Soal Palestina seperti benang kusut. Berbagai cara sudah dicoba untuk mengurai dan mengatasinya. Sebagaimana kita tahu, strategi perang sudah berpuluh tahun dilakukan tapi tak menghasilkan apa-apa selain Palestina makin terdesak dan Israel makin perkasa. Korban jiwa, materi, sudah tak terhitung banyaknya.
Demo mengutuk Israel juga sudah sering dilakukan. Seandainya Tugu Monas bisa bicara, maka banyak hal yang bisa dikisahkannya kepada kita, salah satunya tentang “zikir” mengutuk Israel.
Tapi, sebagaimana kita tahu, demo-demo domestik tak mengubah apa-apa selain menjadikan para tokoh demonstrasinya kian masyhur dan populer.
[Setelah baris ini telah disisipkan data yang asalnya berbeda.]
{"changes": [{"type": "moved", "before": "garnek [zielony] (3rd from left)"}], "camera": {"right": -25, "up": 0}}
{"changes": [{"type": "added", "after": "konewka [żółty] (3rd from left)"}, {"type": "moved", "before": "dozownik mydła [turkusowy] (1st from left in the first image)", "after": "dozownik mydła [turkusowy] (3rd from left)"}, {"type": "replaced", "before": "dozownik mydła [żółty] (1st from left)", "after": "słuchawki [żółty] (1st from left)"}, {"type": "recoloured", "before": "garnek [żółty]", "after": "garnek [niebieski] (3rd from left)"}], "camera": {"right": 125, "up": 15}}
Palestina sendiri masih seperti kemarin bahkan kian terpuruk.
Jalan dialog juga kerap dilakukan dengan melibatkan para pihak terkait dan sejumlah negara di Timur Tengah. Tapi jalan itu juga buntu. Mungkin karena itu, pihak Israel coba mencari patner dialog baru; bukan dari Timur Tengah melainkan dari negeri nun jauh di sana—Indonesia.
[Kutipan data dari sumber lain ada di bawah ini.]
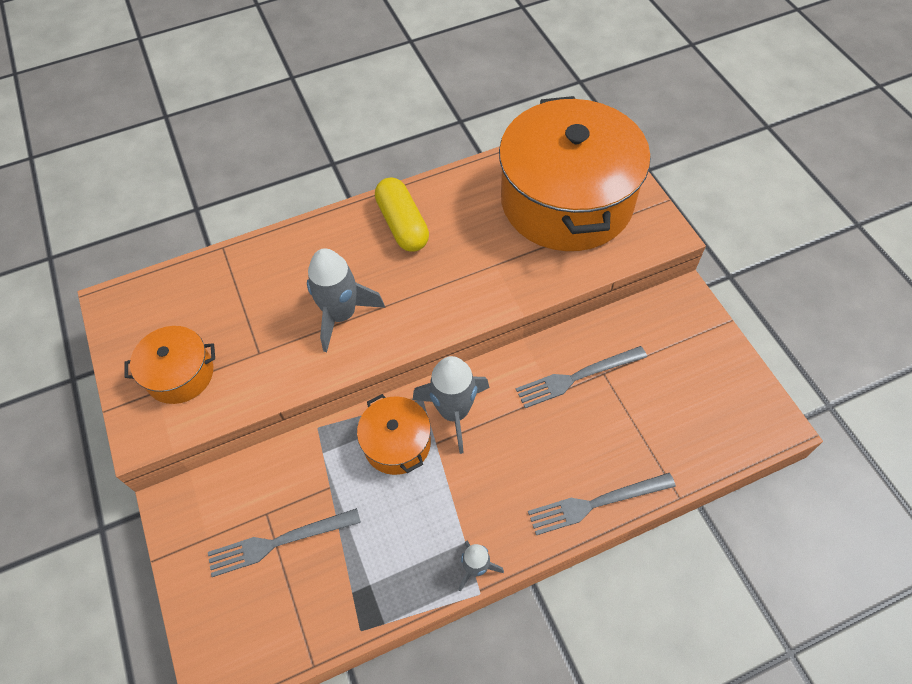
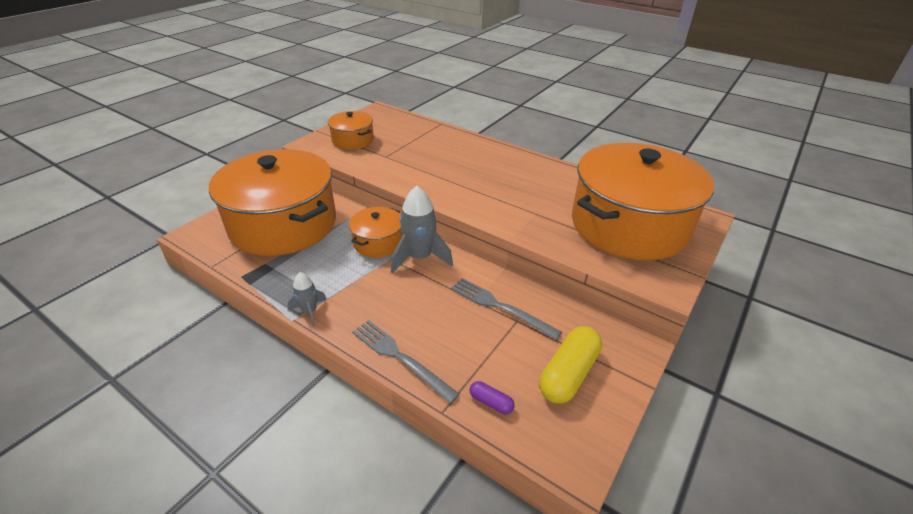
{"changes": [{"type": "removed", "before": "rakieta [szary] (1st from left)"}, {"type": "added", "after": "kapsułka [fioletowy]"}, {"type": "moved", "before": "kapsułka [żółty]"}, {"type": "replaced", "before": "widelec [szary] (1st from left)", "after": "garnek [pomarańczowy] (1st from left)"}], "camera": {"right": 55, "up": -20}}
Siapa tahu, patner dialog baru itu bisa memberikan masukan konstruktif buat penyelesaian kasus Israel-Palestina. Siapa tahu. Ini sebuah ikhtiar, kewajiban yang harus ditempuh siapapun. Dalam konteks itu, saya kira Israel mengundang Gus Yahya Cholil Staquf, katib am PBNU.
Tentu tak ada jaminan Gus Yahya akan berhasil. Tapi berbagai upaya penyelesaian krisis kemanusiaan di Palestina itu memang harus terus dilakukan.
Allah swt berfiman, “Walladina jahadu fina lanahdiyyanahum subulana”.